Le secteur de la santé mondiale a été un milieu inéquitable pour bien des personnes, en particulier pour les personnes qui ont été marginalisées par le système. Il a été invitant et sûr seulement pour les plus privilégiés : les personnes blanches, cisgenres et perçues comme des hommes et les personnes qui habitent dans les pays à revenu élevé. Que ce soit dans le milieu communautaire ou universitaire, la raison d’être du secteur de la santé mondiale est de bénéficier aux personnes qui ont été marginalisées au cours de l’histoire et de façon systémique (les communautés racisées, les personnes handicapées, les personnes de la diversité de genre, les populations des pays à faible revenu, etc.).
Comment pousser pour une réforme en santé mondiale? Voici quelques points sur les défis en santé mondiale soulevés par des conférencier·ière·s lors de la Conférence canadienne sur la santé mondiale 2022.
La conférencière d’honneur Abia Akram, du Pakistan, a appelé à l’adoption d’une approche intersectionnelle en santé mondiale. Elle a défendu les droits des femmes handicapées et parlé de leur lutte pour le respect de leurs droits les plus fondamentaux, y compris leur droit de recevoir des soins. Les femmes et les filles qui vivent avec des handicaps continuent de subir de la violence basée sur le genre. Abia Akram a abordé le besoin d’avoir des espaces inclusifs pour les personnes handicapées, notamment des rampes et des bâtiments accessibles. Elle demande « des appareils qui nous permettent d’être nous-mêmes sans avoir à changer ».

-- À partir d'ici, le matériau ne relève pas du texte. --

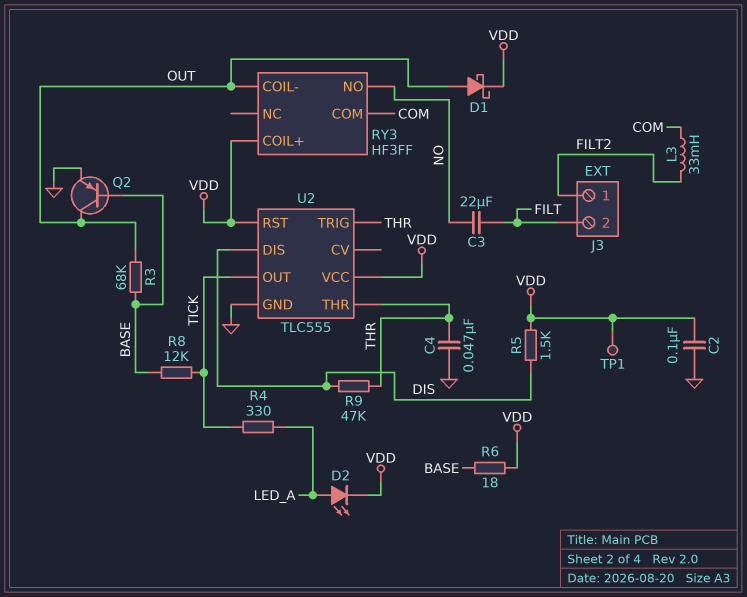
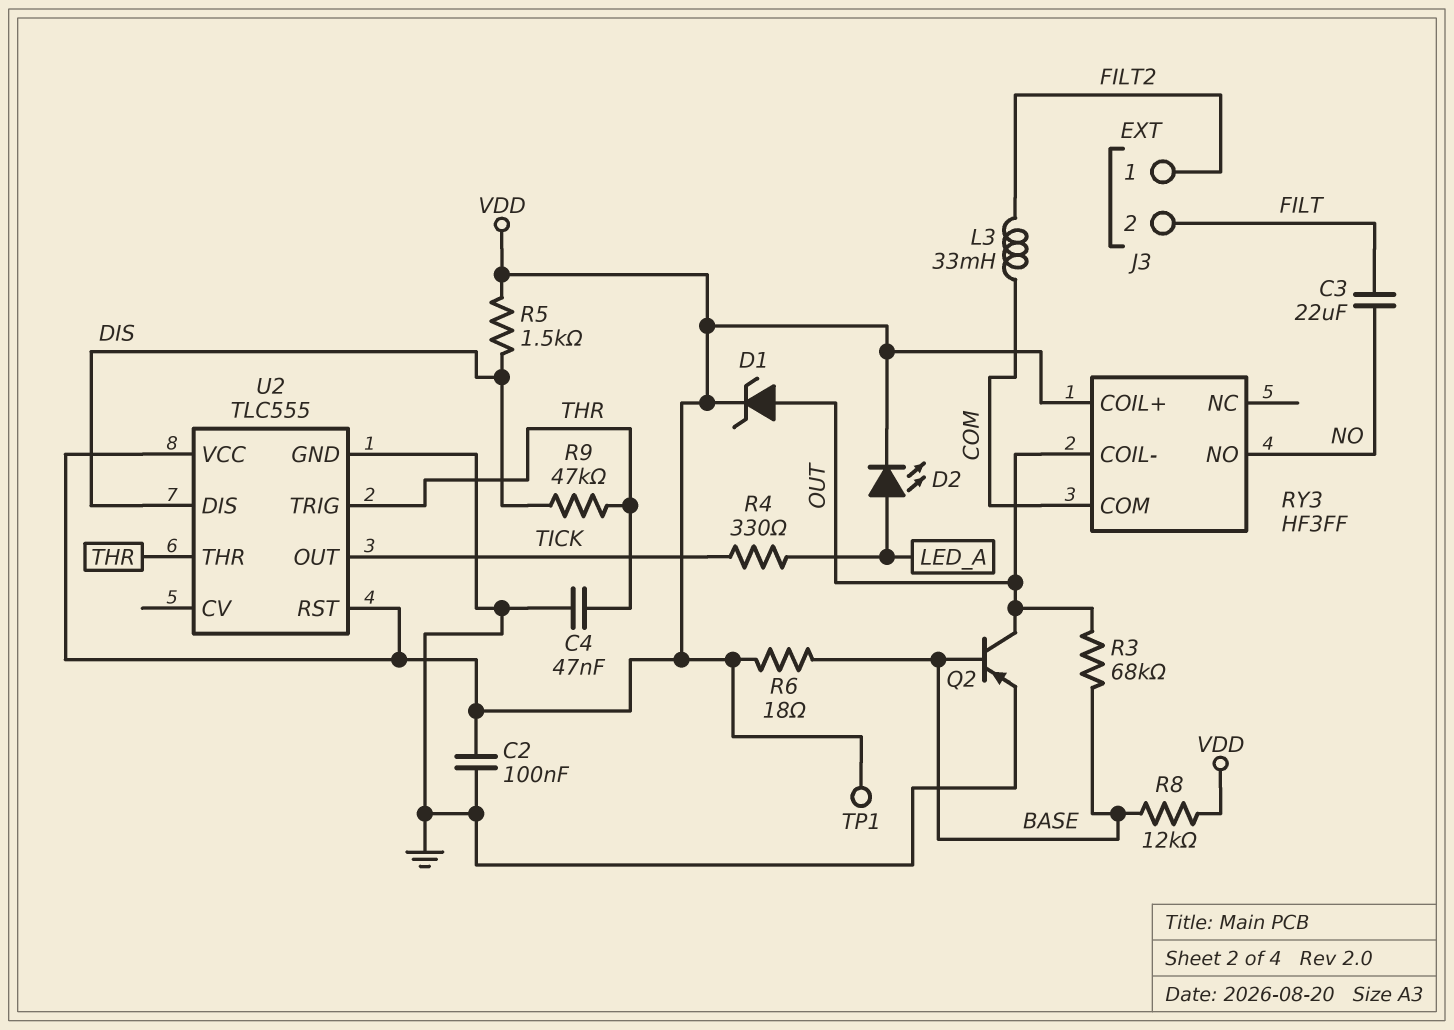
D1: schottky (A OUT, K VDD) -> zener (A OUT, K VDD)
R8: 12k (BASE, TICK) -> 12k (BASE, VDD)

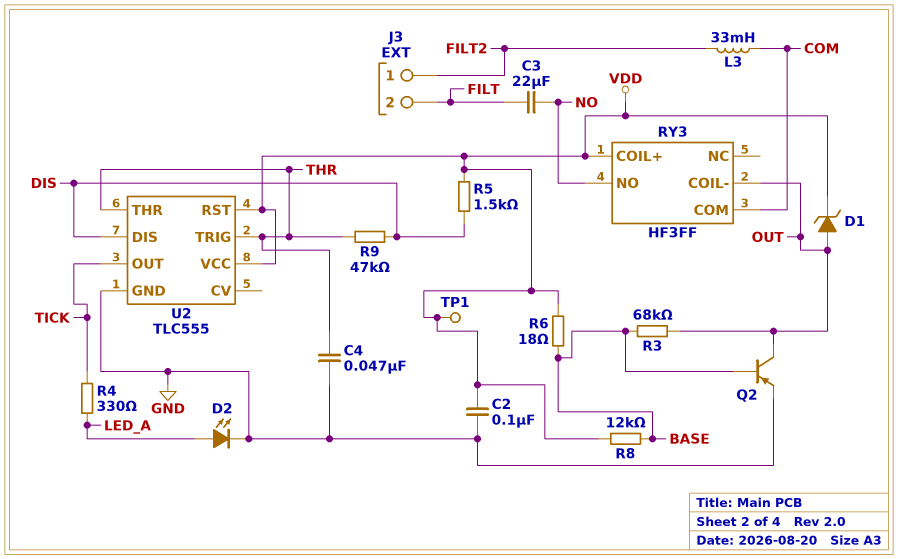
D2: LED (A LED_A, K VDD) -> LED (A LED_A, K GND)

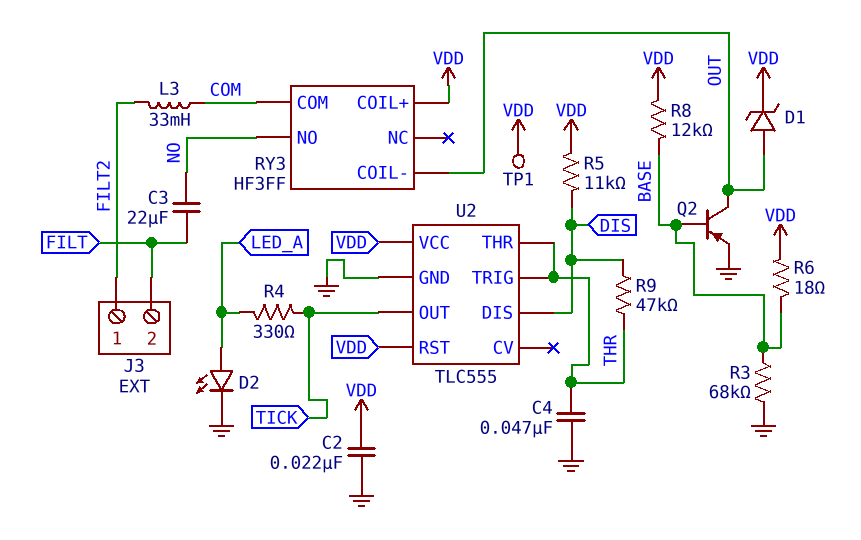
C2: 100nF (GND, VDD) -> 22nF (GND, VDD)
R3: 68k (BASE, OUT) -> 68k (BASE, GND)
R5: 1.5k (DIS, VDD) -> 11k (DIS, VDD)

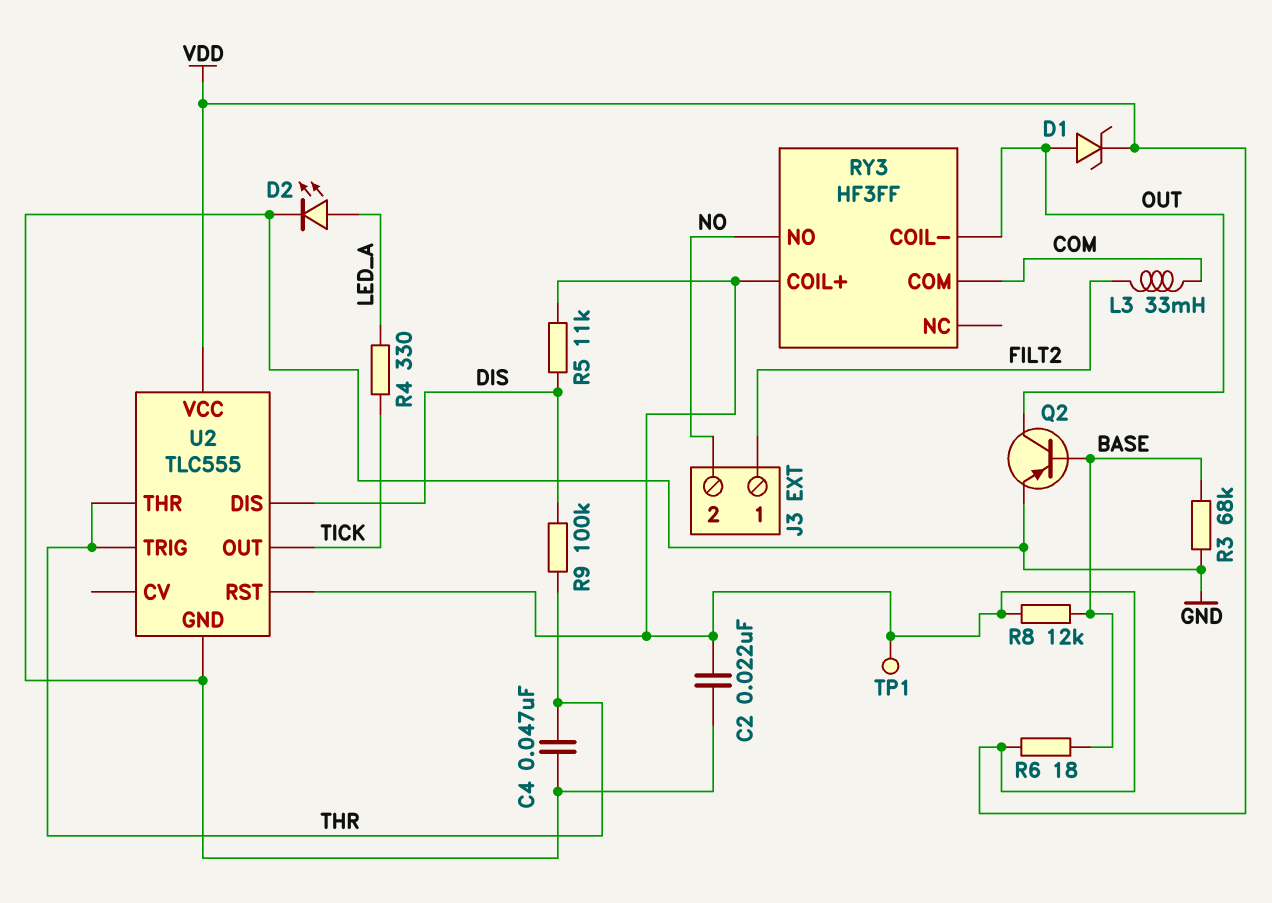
C3: 22uF (FILT, NO) -> none
J3 pin 2: FILT -> NO
R9: 47k (DIS, THR) -> 100k (DIS, THR)

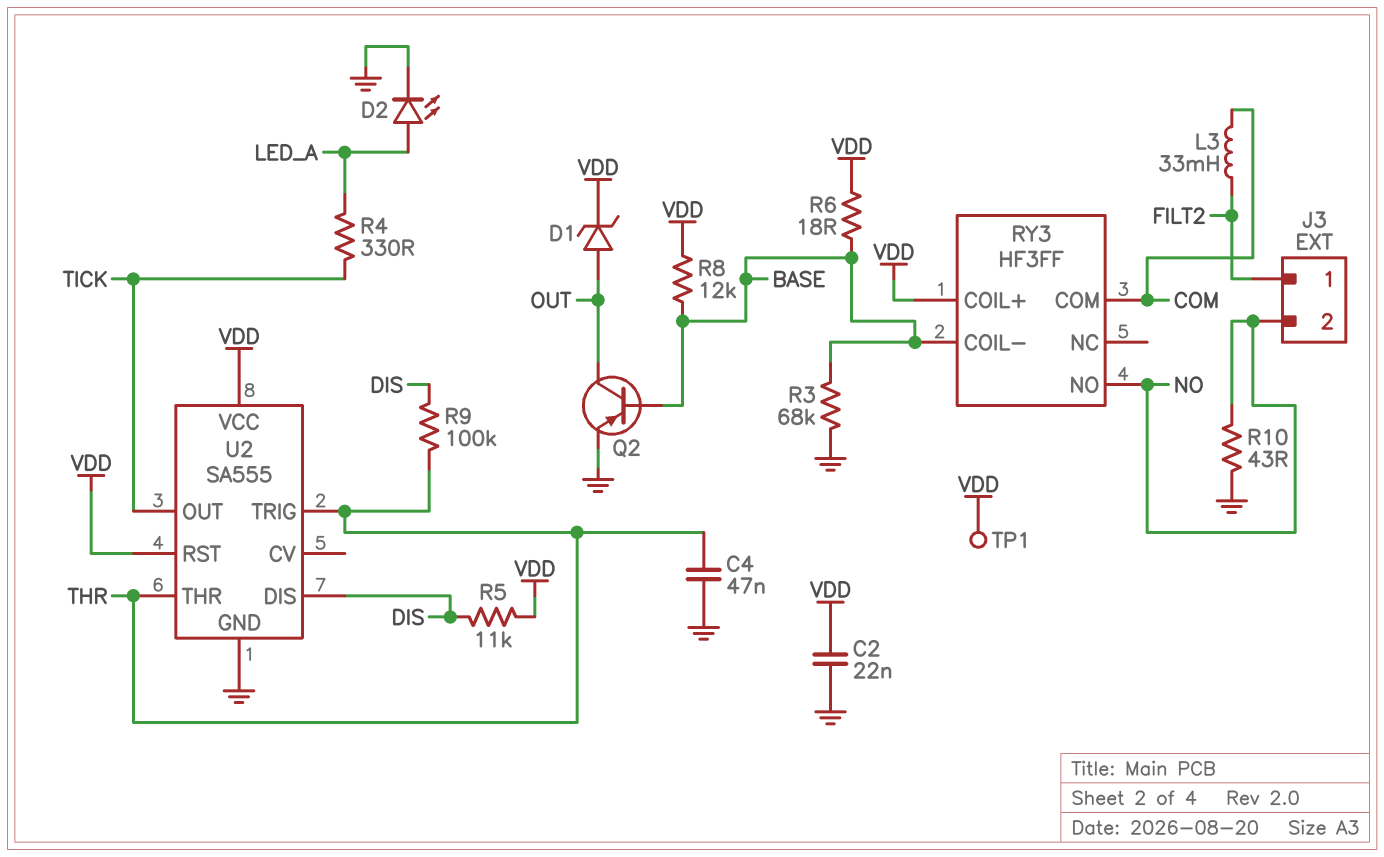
R10: none -> 43 (GND, NO)
RY3 pin COIL-: OUT -> BASE
U2: TLC555 -> SA555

Dans le même ordre d’idées, le Dr Madhu Pai a appelé à un changement des personnes mises au « centre de l’attention » en santé mondiale. Pour le citer : « la santé mondiale est centrée sur les personnes comme nous, et il est là le problème ». Pendant sa présentation, le Dr Pai a rapporté que 70 à 80 % des subventions de recherche en santé mondiale sont octroyées à des personnes qui habitent dans des pays à revenu élevé comme le Canada, et que ce sont toujours les chercheurs et chercheuses de ces pays qui sont les plus publiés. Le Dr Pai a appelé à la justice en santé mondiale et à l’abandon des paradigmes du sauveur et de la charité.
Cela étant dit, à quoi ressemble la justice en santé mondiale? La séance plénière intitulée « Stories for Change: Realizing Indigenous Maternal Child Health » (Raconter le changement : pour une santé maternelle et infantile autochtone) a permis de mettre en lumière certains des principes du changement. Les conférencier·ière·s de la séance, la Dre Alexandra King, Cheryllee Bourgeois, la Dre Karen Lawford, Norma Rabbitskin et le Dr Samir Shaheen Hussain, ont parlé des disparités en matière de santé auxquelles sont confrontées les communautés autochtones. Ils ont notamment insisté sur la nécessité, pour les prestataires de soins de santé, de se faire les alliés des communautés autochtones; sur la nécessité de pratiquer la décolonisation et de promouvoir les solutions et les connaissances issues des communautés autochtones; sur l’importance d’enseigner l’histoire des oppressions qu’elles ont vécues; et sur le recours à une approche de soins qui tient compte des traumatismes en santé maternelle et infantile. Il est primordial que nous apprenions des communautés autochtones, car ce sont elles les expertes.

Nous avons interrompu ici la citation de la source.